Hester (Forsyth) is 69 and has been diagnosed with terminal cancer. She had played the cello with some of the world’s great orchestras, but is now fearful that her obituaries will refer mainly to a youthful affair with a celebrated musician. In her own words, she has become “a cantankerous old tart”, waiting to take her final bows, but the performance cannot end soon enough for her. Never mind, bottles of the finest Rioja (many of them) provide constant comfort. Sara (Mills) is Hester’s social worker, an ambiguous young woman who could be either a saviour or an angel of death.
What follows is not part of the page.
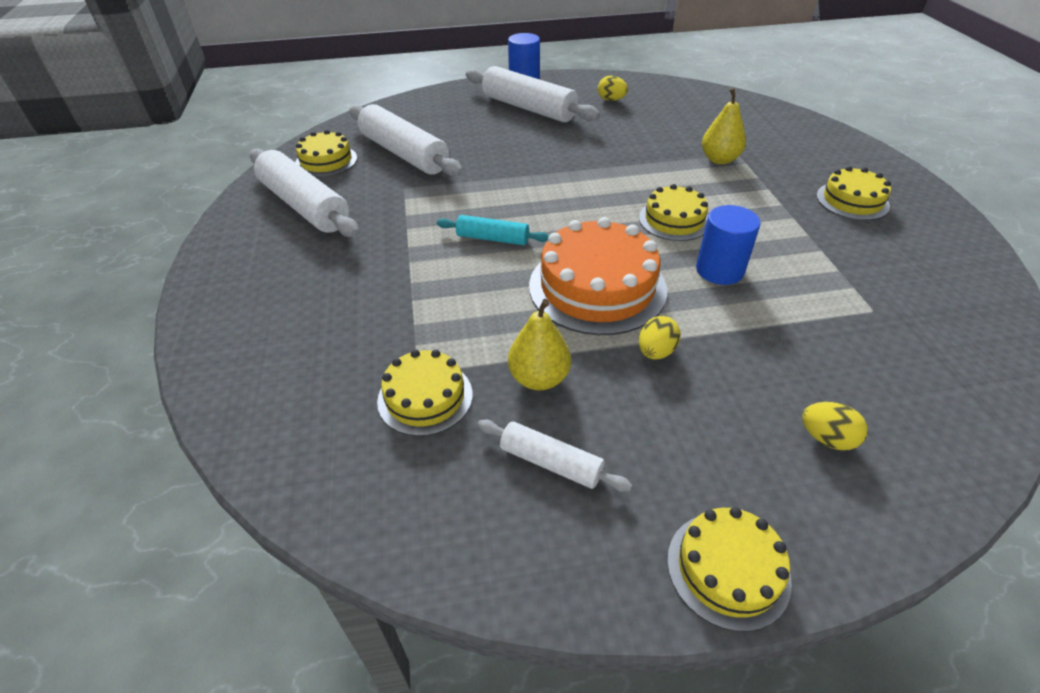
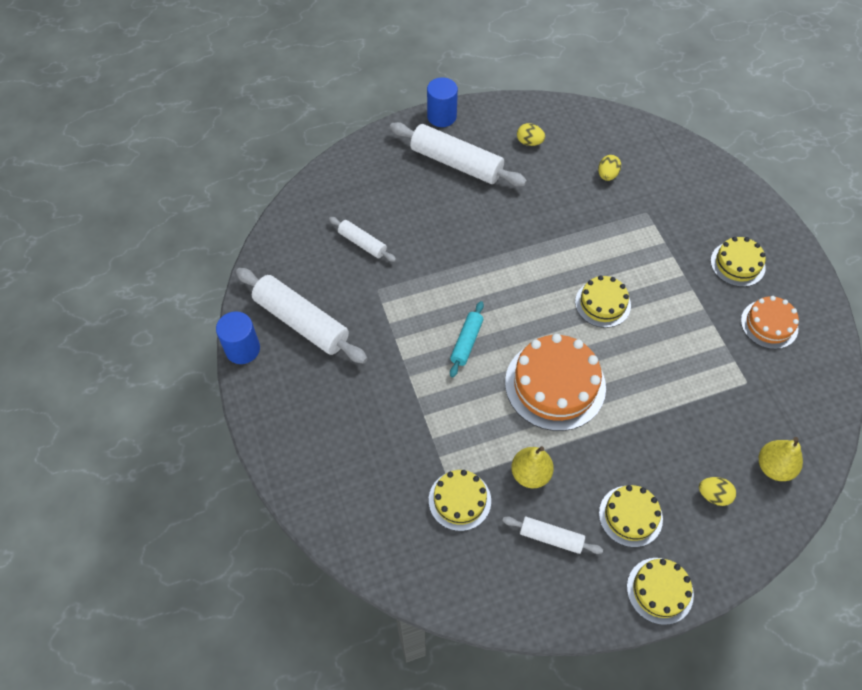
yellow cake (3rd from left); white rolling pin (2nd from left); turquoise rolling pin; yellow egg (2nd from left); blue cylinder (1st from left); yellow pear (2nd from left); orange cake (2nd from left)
Forsyth has stockpiled audience affection during decades in television sitcoms and this asset is applied to good effect to give the very unloveable Hester some warmth. However, the first act of Antony Eden’s production is badly in need of an injection of life. Paul Colwell’s untidy sitting room set on a circular revolving stage has a cosy feel, but the play itself is cold and both the characters take time to become plausible. Strangely in the circumstances, the two performances are also slow to gel together, hampered by dialogue that is inconsequential when it could be sharper and more direct.

Things pick up considerably after the interval, when the writer gets fully to grips with the strain of black humour that is essential to making the play work. The thorny subject of euthanasia is skimmed over lightly as Hester argues for the right to choose to die, but confesses to being incapable of doing the deed on her own. Sara’s breezy optimism is brought out well in Mills’ performance as she encourages Hester to look for positives, but she needs to give the character more darkness to convey her sinister side convincingly.

The mournful sound of the cello (played live by Forsyth and on recordings) is the perfect match for the play’s themes and tone, bringing a mellow overall feel to the production. Extracts from Elgar, Brahms and Forsyth enrich the evening, the latter’s piece HeartTime having inspired the play. A cd included with the programme is a pleasing memento of an amusing little comedy that may not otherwise linger long in the mind.